# '94 b13 won't start.



## MorganUmbra (Dec 4, 2014)

Hey all!

I drive a 1994 sentra limited edition that was sitting around with a dead alternator for two years or so. I just got finished getting it fixed by my mechanic last week, and it died again yesterday. My dad and I are running with the assumption that it's the starter, but here's the weird thing! The car would not start in the parking space I left it in, but once pushed backwards a few feet, it would. The tow truck guy said he'd bet money that it was a flywheel problem, but that's got to do with transmissions, right? I'm new to trying to fix cars, and mostly I'm just trying to understand what failed. 

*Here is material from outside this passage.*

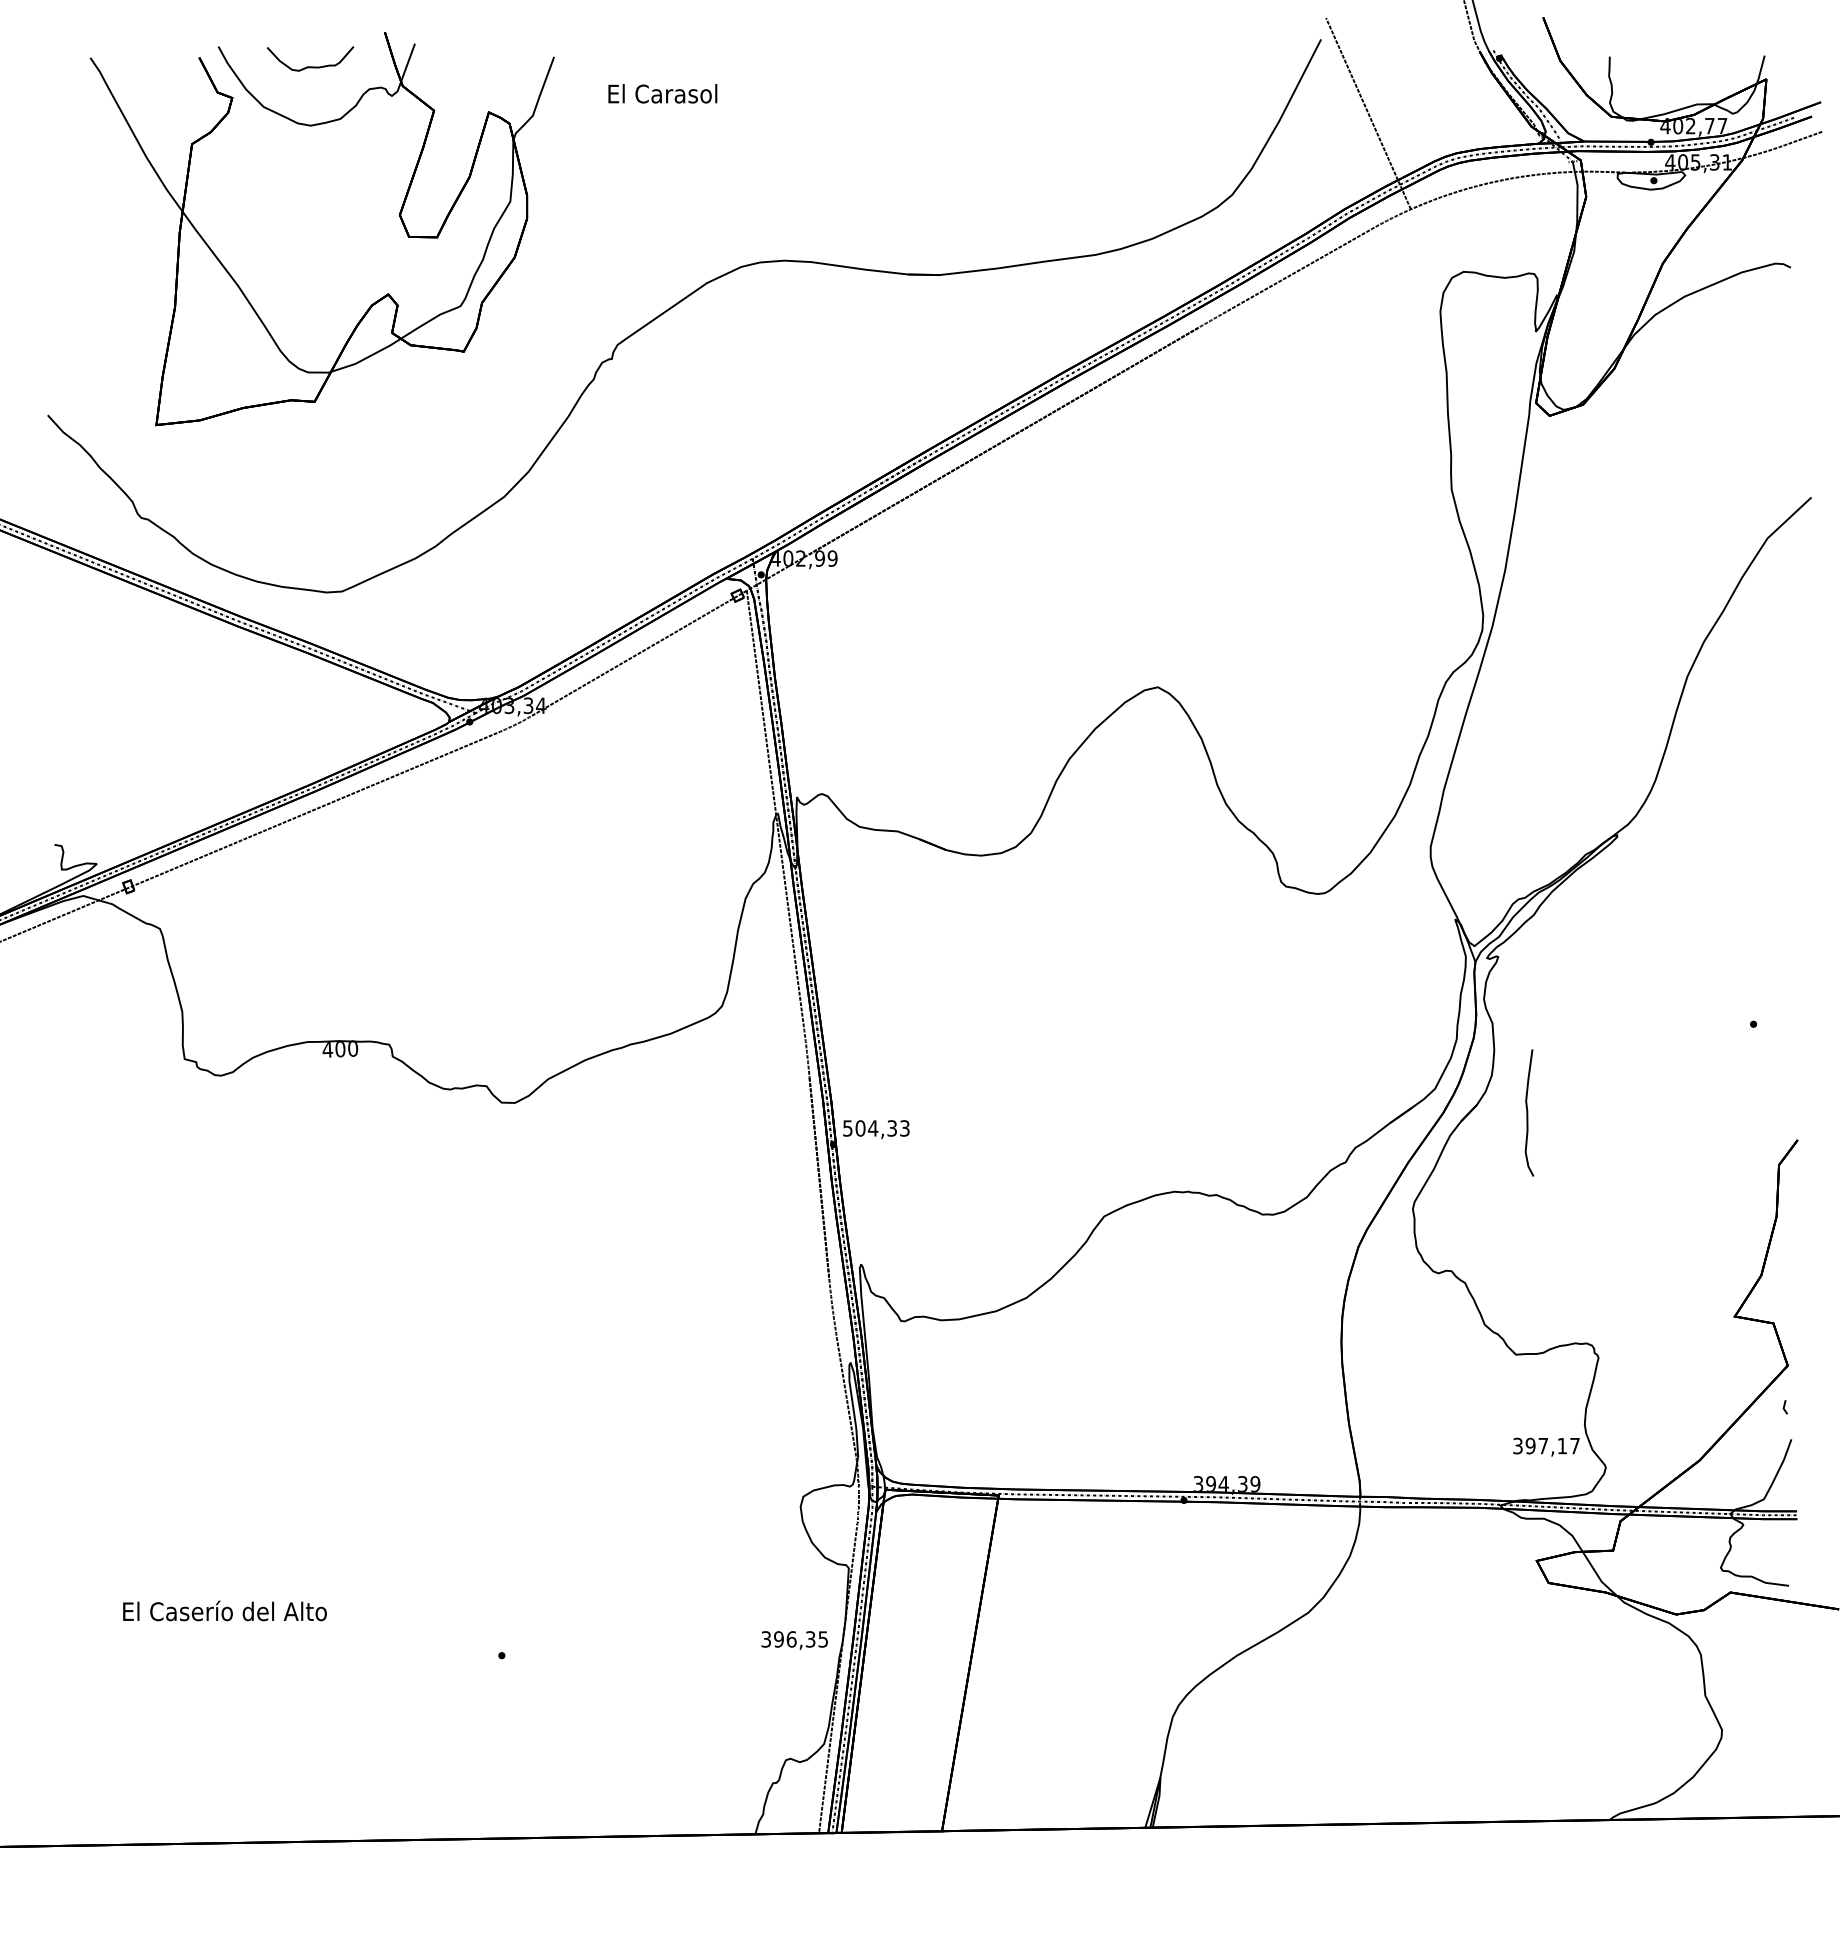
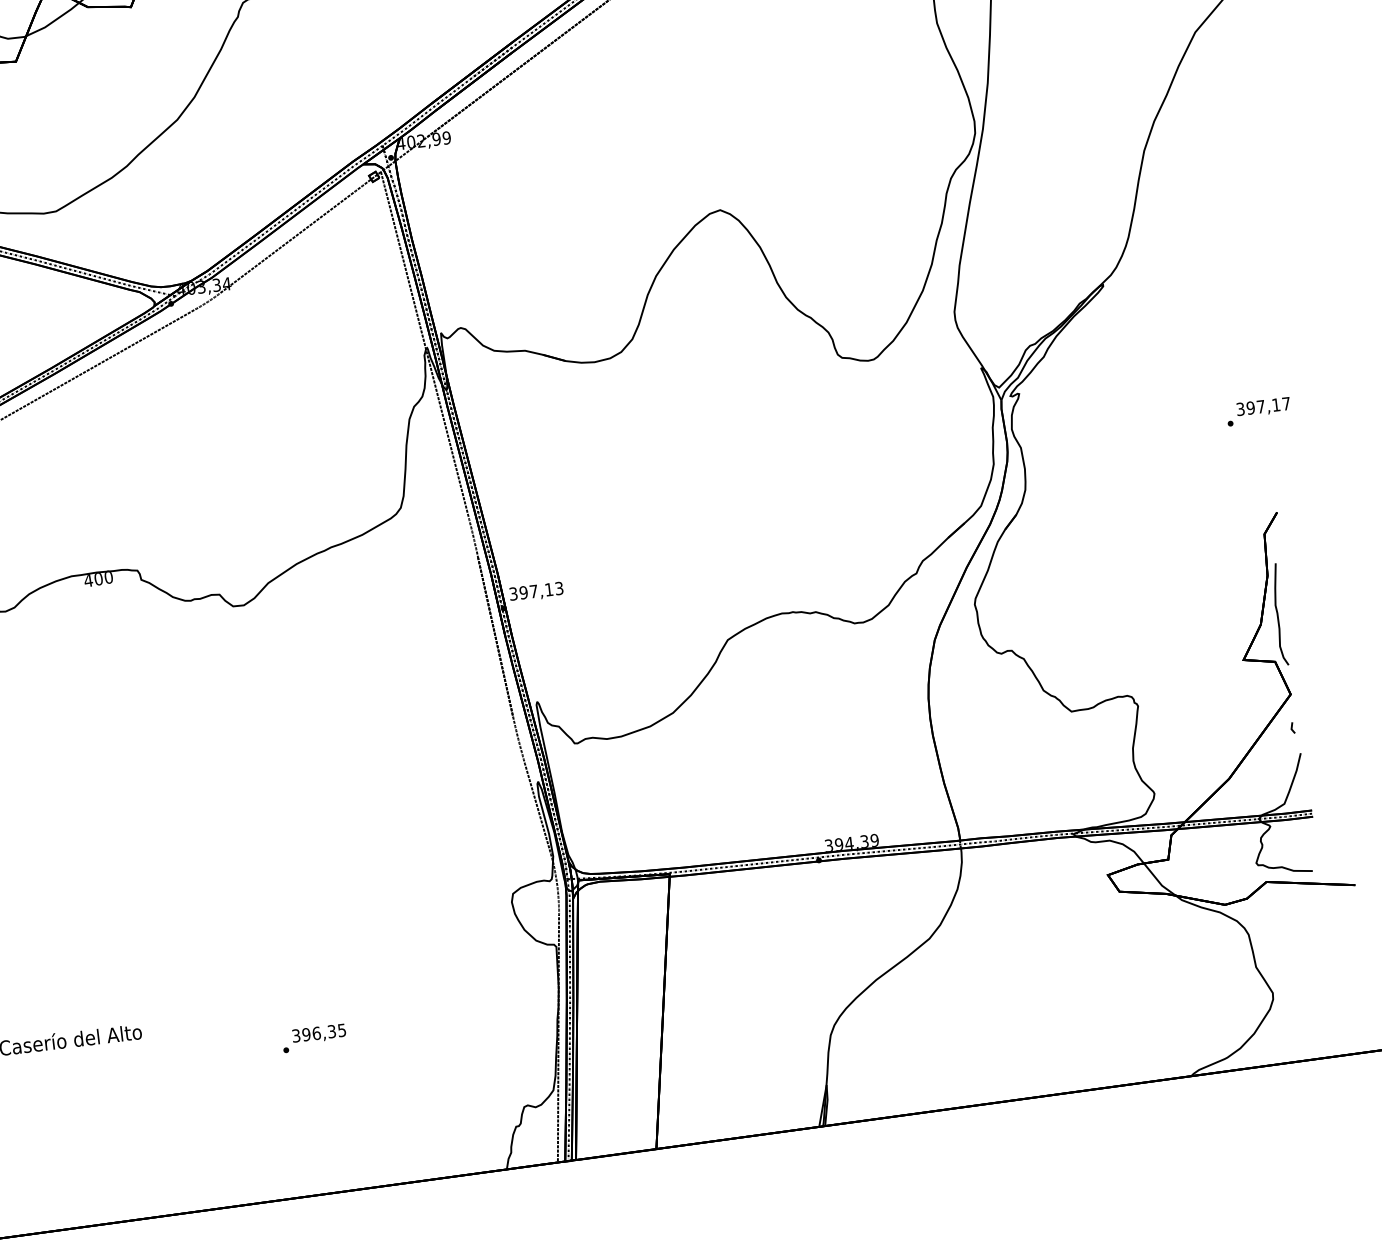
curve: (1528, 1112) -> (1278, 614), moved
text: (869, 1128) -> (530, 591), 504,33 -> 397,13
text: (1546, 1446) -> (1263, 406), moved
text: (794, 1640) -> (319, 1034), moved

anyway, the sounds that would happen when it wouldn't start are a single click, and a barely audible hissing sound. Does anyone have any advice on this? or have they heard of this weird rolling-backwards-then-starting thing? the battery is new and good, the alternator is new. 

Thanks!


----------



## smj999smj (Jan 1, 2006)

If the "hissing" sound you are mentioning is the sound of the starter spinning, but not catching the teeth of the flywheel, then it's possibly that it is your problem; it could also be the starter gear is not extending out to meet the flywheel. To find out, you would have to remove the starter motor and look at the teeth of the flywheel to see if they are damaged; the engine would need to be turned at the crank bolt to inspect all of the teeth. The flywheel is bolted to the end of the crank and one would need to remove the transmission to get to it. At that point, either it could be replaced with a flywheel assembly, or a new ring gear could be purchase and a machine shop could remove the old ring gear and press on the new one. If there's a lot of wear on the clutch disc, it would make sense to install a new clutch assy. at this point. It would also be a good time to replace the rear main crank seal.


----------



## rogoman (Dec 16, 2004)

MorganUmbra said:


> the sounds that would happen when it wouldn't start are a single click, and a barely audible hissing sound. Does anyone have any advice on this? or have they heard of this weird rolling-backwards-then-starting thing? the battery is new and good, the alternator is new.Thanks!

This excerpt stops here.